Around the state

Merkley campaign — Oregon Sen. Jeff Merkley has told supporters his campaign fund has hit $3 million. He said in an email Thursday he raised $1.3 million over the last three months of 2013, the best quarterly haul so far for his re-election campaign. Candidates are required to file detailed reports with the Federal Election Commission by Jan. 31. It’s common for candidates to report their fundraising totals early as a show of strength. None of the five Republicans running for their party’s nomination has announced fundraising totals for the last quarter. That includes the two who have attracted the most attention, Portland pediatric neurosurgeon Monica Wehby and state Rep. Jason Conger, of Bend. They kicked off their campaigns in the fall and are still cranking up fundraising.

Multnomah Falls bridge closed — A rock has fallen on the Benson footbridge over Multnomah Falls, and the bridge and the trails at either end have been closed. The rock crashed through the deck and damaged the handrail overnight or early Thursday. Nobody was hurt. The bridge arches across the falls between its two cascades. It was built in 1914 by Italian stone masons just above the Multnomah Falls Lodge. In 1995, a boulder the size of a school bus slid into the plunge pool. Rocks went flying over the bridge, reportedly injuring 20 people in a wedding party posing for photos on the bridge. The Forest Service says more than 2 million people a year visit the falls in the Columbia Gorge east of Portland.

Hempstalk Festival — The Portland City Council has upheld a city bureau’s decision to deny a permit for this year’s Hempstalk Festival — an annual event to advocate for the decriminalization of marijuana. The city parks bureau denied a permit request for the use of Waterfront Park, saying the organizers of the event have consistently failed to manage traffic, litter and drug use. An estimated 80,000 people attended last year’s festival in north Portland. Organizers said returning the event to downtown Portland — where it was held in 2005 and 2006— will reduce parking problems, because festivalgoers could use public transit. They also promised to boost security and cut down on drug use. Mayor Charlie Hales invited organizers to submit a new application that outlines how they will hold a drug-free event.

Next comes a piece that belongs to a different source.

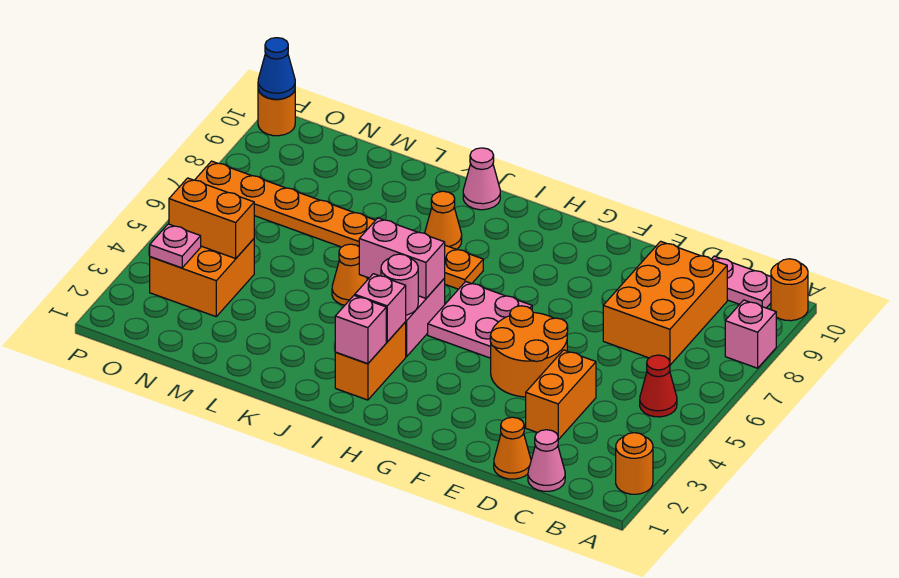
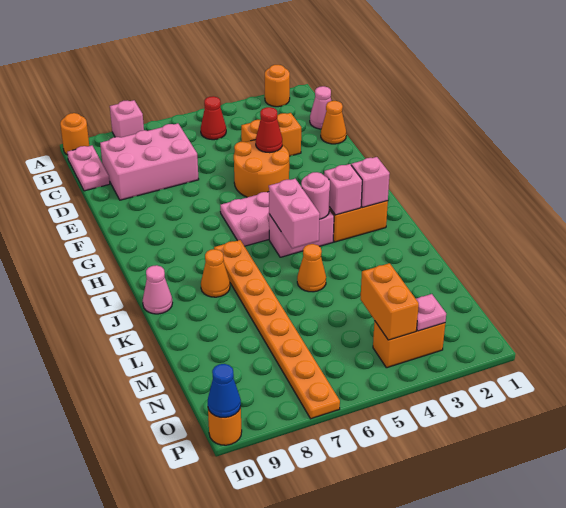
orange brick C7:D9 level 1 -> pink brick C7:D9 level 1
none -> red cone E4 level 2
orange brick N3:O4 level 1 -> orange brick O3:O4 level 1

Fleeing driver — Police will tell you the “jump in the river” escape hardly ever works — and that proved true for a young woman driving an allegedly stolen car in Troutdale. Police spokesperson Carey Kaer said an officer who tried to stop a Ford Taurus on Wednesday for a minor traffic violation checked the car’s registration and found out it was stolen. The car reportedly didn’t stop but sped off with officers in pursuit. At the Stark Street Bridge over the Sandy River, the driver reportedly got out of the moving car and jumped into the water. Kaer said 26-year-old Rebecca Humphries was eventually pulled from the river and taken to a hospital with minor injuries.

Heritage commission — The Oregon Heritage Commission serves as a catalyst and coordinator for more than 1,000 nonprofit organizations that gather the state’s heritage or makes it available to the public. Oregonians have until Wednesday to comment on a new Oregon Heritage Plan that sets many of the state’s historic preservation priorities for the next five years. Using several studies and recommendations, along with information from its own programs, the commission drafted goals for improving heritage organizations and cultural heritage resources. To view the draft plan, go to www.oregon.gov. Comments can be sent to kyle.jansson@state.or.us or to Oregon Heritage Commission, 725 Summer St. N.E., Suite C, Salem, OR 97301.

Second Heinz plant fire — A second fire in a few weeks at the Heinz Frozen Foods plant in Ontario was mostly contained by the sprinkler system. Fire Chief Al Higinbotham said no cause has been determined for the fire on Sunday night in a dry storage facility, and there’s no estimate of damage. He said the sprinkler system had the fire in check when firefighters arrived. Workers used forklifts to haul out cardboard in totes, so the flames could be extinguished. A fire on Dec. 21 in the packaging area of the plant caused extensive damage. Police have said no foul play was suspected. The company hasn’t said when the plant will resume normal operations.